Quote:
The following appeared as part of a recommendation by one of the directors of the Beta Company:
“The Alpha Company has just reduced its workforce by laying off 15 percent of its employees in all divisions and at all levels, and it is encouraging early retirement for other employees. As you know, the Beta Company manufactures some products similar to Alpha’s, but our profits have fallen over the last few years. To improve Beta’s competitive position, we should try to hire a significant number of Alpha’s former workers, since these experienced workers can provide valuable information about Alpha’s successful methods, will require little training, and will be particularly motivated to compete against Alpha.”
Discuss how well reasoned . . . etc. The author recommends that the Beta Company, to improve its competitive position, should try to hire a significant number of employees whom were recently laid off by the Alpha Company. Stated in this way, the argument fails to mention several key factors, on the basis of which it could be evaluated. The conclusion of the argument relies on assumptions for which there is no clear evidence. Hence, the argument is weak and convincing.
First, the argument readily assumes that the employees laid off by Alpha are high performers and can be of benefit to Beta. This statement is a stretch and does not take into consideration the possibility that Alpha laid off the employees because they were performing badly. Clearly, if this is indeed the reason, then it would not make any sense at all for Beta to try to hire these employees. The argument could have been much clearer if it explicitly stated the reason that these employees were laid off.

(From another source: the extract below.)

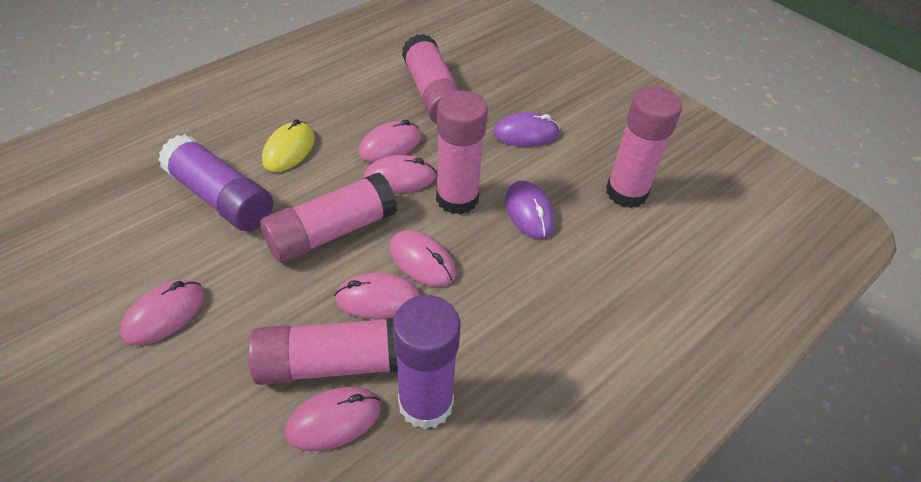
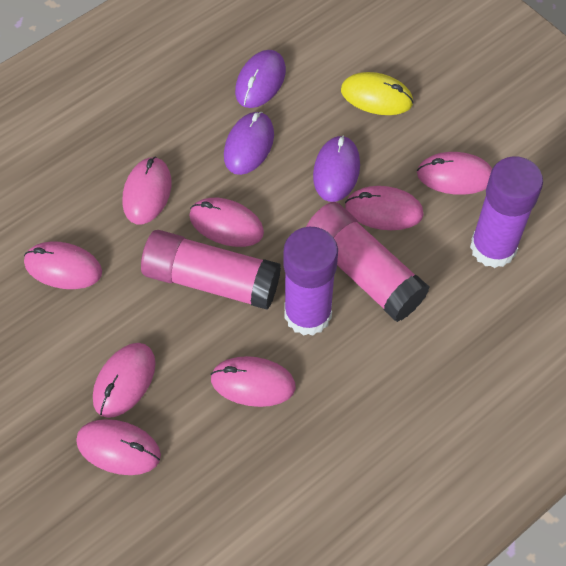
pink glue stick: 5 -> 2
pink mouse: 6 -> 8
purple mouse: 2 -> 3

Second, the argument claims that Alpha’s methods are successful and that it would be beneficial for Beta to learn about them. This again is a very weak and unsupported claim as the author does not provide any evidence to support that methods are successful or that they can be used by Beta. If the author had provided evidence that Alpha was more profitable than Beta and that Beta can take the same approach as Alpha, then the argument would have been a lot more convincing.
Finally, the argument concludes with the recommendation to hire a significant number of Alpha’s former workers to improve Beta’s competitive position. The author does not account for the increased payroll costs that will result and their impact on Beta’s profitability. To illustrate, if Alpha’s employees hired by Beta will contribute to a $1 million increase in Beta’s annual profits, but will cost an additional $5 million dollars in payroll costs, then the conclusion would not make financial sense. If the author had provided figures for the estimated increases in profits and payroll costs, it would have been possible to better evaluate the argument.
In summary, the argument is flawed for the above-mentioned reasons and is therefore unconvincing. It could be considerable strengthened if the author clearly mentioned all the relevant facts. Without this information, the argument remains unsubstantiated and open to debate.